SAN FRANCISCO (KGO) -- ABC7 News' Jonathan Bloom sat down with the director and the cast to talk about the force and the making of "Star Wars" magic.

Not just the world, but a galaxy far, far away."I remember the first day that I showed up to start shooting, just hundreds of Storm Troopers stood there on set and it's just you know, you're in your childhood fantasy," Riz Ahmed said.

RELATED: See the final trailer for 'Rogue One: A Star Wars Story'

Ahmed grew up a "Star Wars fan and never dreamed he'd get to play an imperial pilot, defecting to the rebellion.

But the biggest fan on set was almost certainly Director Gareth Edwards. "As a kid I thought the world was full of Storm Troopers and X Wings before I realized it was full of cars and guys in suits," he said.

Of course, "Star Wars" has one guy in a suit. "Being on set with Darth Vader is hard to beat," Edwards said.

He may be the best known bad guy of all time.

For one star of the movie, it even brought back childhood nightmares. "Every time I go to bed, he kind of comes back to me and talks to me at night, it's quite scary," Diego Luna said.

RELATED: Watch full interviews with the cast and Director Gareth Edwards

Rogue One is the first live action Star Wars movie that's not part of the main saga. Alongside the seven episodes that came before it, you might say this film is the "Rogue One."

It's the story of what happened between "Star Wars" episodes three and four and the characters are new. "111 like all Star Wars films, it's about a parent-child relationship," Felicity Jones said.

First seen as a little girl, Jyn Erso grows up to be the fierce heroine played by Jones. "I got the call and I was like that's great, but I think I'm going to have to start going to the gym," Jones said.

It's a highly physical role and so is the one played by martial artist Donnie Yen.

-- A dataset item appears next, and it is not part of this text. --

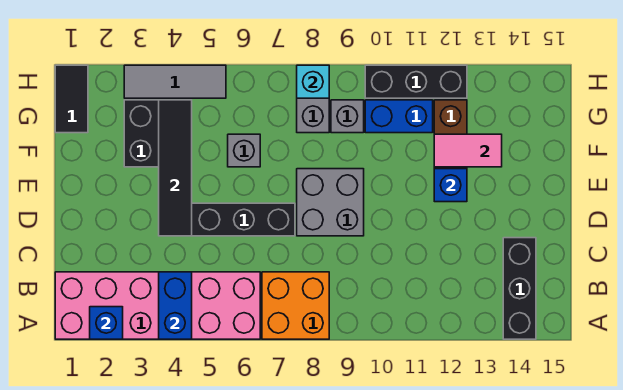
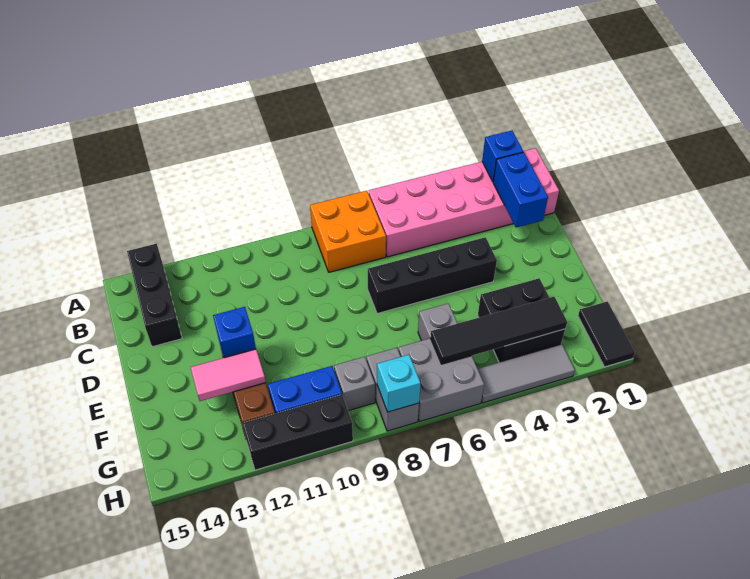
blue brick A4:B4 level 2 -> blue brick B2:C2 level 2
black tile D4:G4 level 2 -> black tile G3:G6 level 2
grey brick D8:E9 level 1 -> grey brick G6:H7 level 1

What's even more impressive is his character is blind. "He's not a Jedi, he's human and then he's connected to The Force," Yen said.
It's part of a grittier vision of that far away galaxy where good and evil are not so clearly defined. "I think they don't discuss it as good and evil, they discuss it as are we doing the right thing or are we not?" Mads Mikkelsen said.

"Yeah, and from Krennic's point of view, we very much are doing the right thing," "Orson Krennic" Director Ben Mendelsohn said.

Krennic is the villain we meet in the first scene of a film whose cast may be the most diverse in "Star Wars" history.

"Audiences are asking and shouting to be represented on screen. And it's happening. I'm proud to be part of that," Luna said.